Suddenly a small voice, three octaves higher, exclaims from the stairwell. "Yes, mommy, I wanna go upstairs, please." Tin, doing a great Kas impression.

You gotta love it. He's growing up. And, yes, mother, I DO realize that all this will not seem so cute thirteen years from now. But in the meantime, I am so enjoying watching him become his own little person...

books! books! books!

Yahoo! I found another bookstore here in Quito, and really close to work! (Bookstore with books in English, that is.) Most are used, but there is a really big selection and there are actually some pretty recent books. I saw Atonement by Ian McEwan and some Anita Shreve, Barbara Kingsolver, among many. I am so excited, because I got Balzac and the Little Chinese Seamstress by Dai Sijie and The Curious Incident of the Dog in the Night-time by Mark Haddon. How exciting! I spent less than $20, too. He also had a huge nonfiction section and Stephen King section. I am not normally a King reader, but once in awhile I just want something quick and scary to read, and his older books are unavailable around here. There were a lot of best sellers, for those who like those kinds of books. And the best thing is that the owner seemed really nice! It's called The English Bookstore and it's on the corner of Calama and 6 de diciembre. Prices range from like $5 to $14.

My really truly FAVORITE bookstore in Quito, however, is Anna's Books on Eloy Alfaro and (almost) 6 de diciembre, in Edificio Sinai. It is the BEST place for books, most new (she now has a gently used section - awesome!), and a great selection of magazines. She always has deals going on, and gets new stock constantly. You can find almost any of the contemporary fiction books there. Only problem is that prices are a bit high - up to $22 for a paperback. But her selection is so great and current that you just gotta pay the price to keep her in business. (I was never one to complain about an expensive book, either.) I could get lost in her shelves for hours.

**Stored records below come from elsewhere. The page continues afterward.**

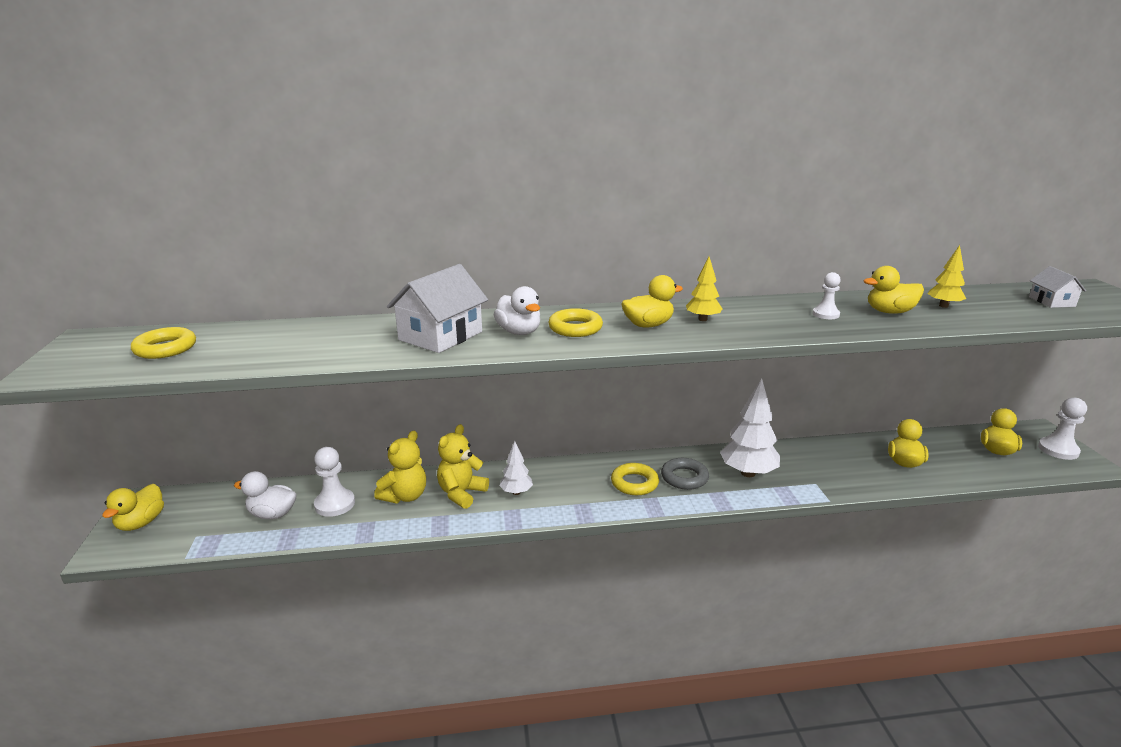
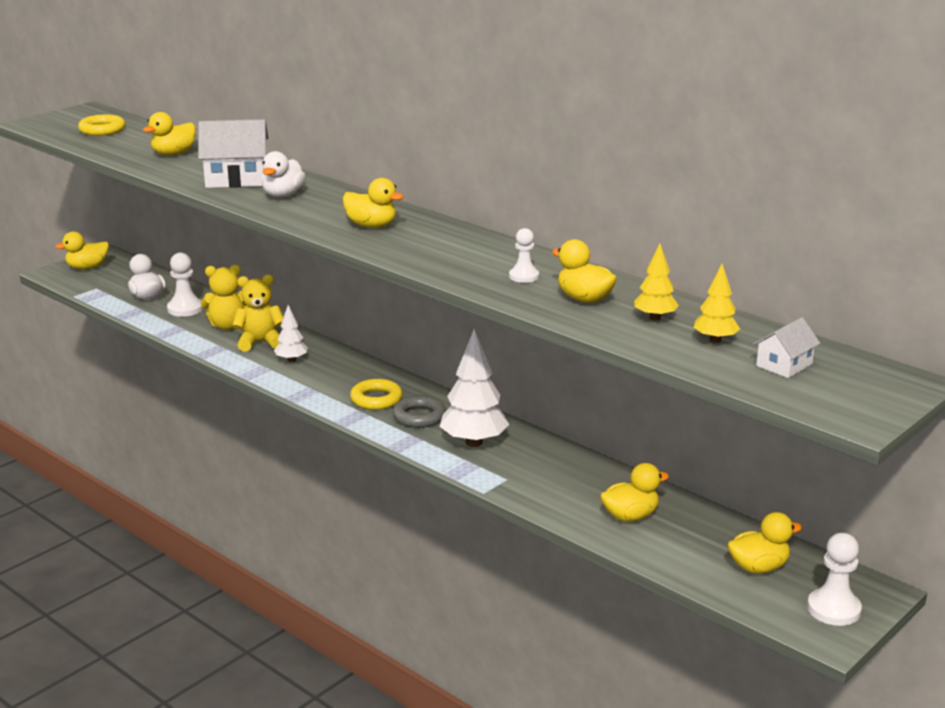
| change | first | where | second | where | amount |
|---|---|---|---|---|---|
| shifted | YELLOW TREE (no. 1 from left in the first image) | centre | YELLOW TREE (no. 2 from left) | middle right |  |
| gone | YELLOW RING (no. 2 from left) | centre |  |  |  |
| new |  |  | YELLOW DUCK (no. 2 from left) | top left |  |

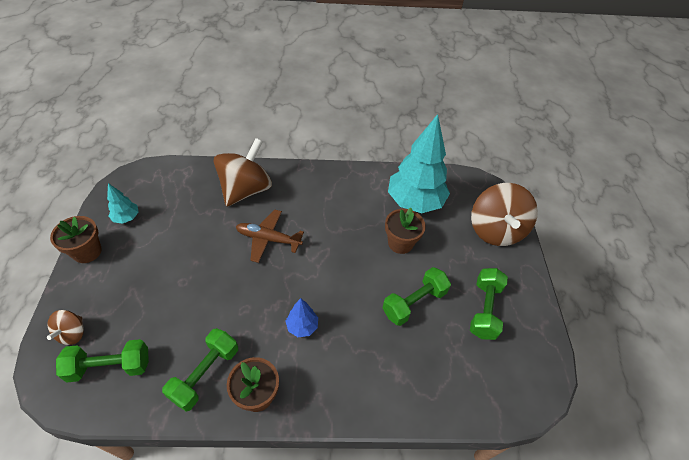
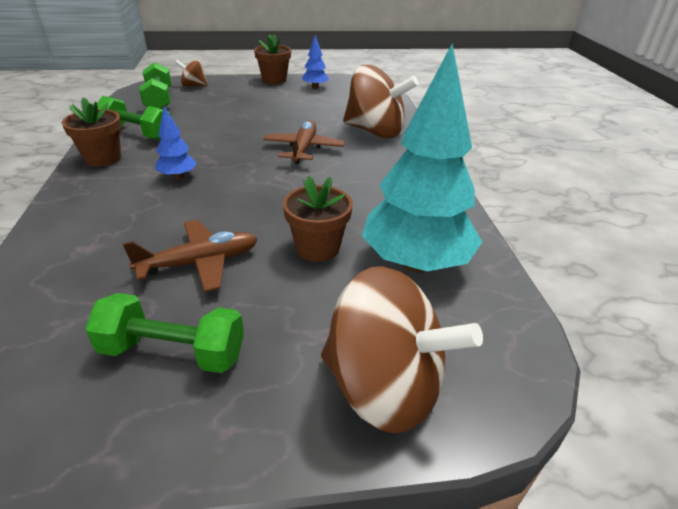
| change | first | where | second | where | amount |
|---|---|---|---|---|---|
| repainted | TURQUOISE TREE (no. 1 from left) | middle left | BLUE TREE (no. 2 from left) | top centre |  |
| rotated | BROWN SPINNING TOP (no. 3 from left) | middle right |  | bottom centre | 150 degrees counterclockwise |
| swapped | GREEN DUMBBELL (no. 3 from left) | centre | BROWN PLANE (no. 1 from left) | middle left |  |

The one place I do NOT like is the other used bookstore that has been around forever. The owner is a rude, gross American (no offense to other rude, gross Americans). The selection isn't too bad, but I would really rather not hear about the best place for prostitutes in town, nor how much fun it is to shoot the poor Mexicans crossing the borders. I can do without that. I would feel like a felon every time I walked in there.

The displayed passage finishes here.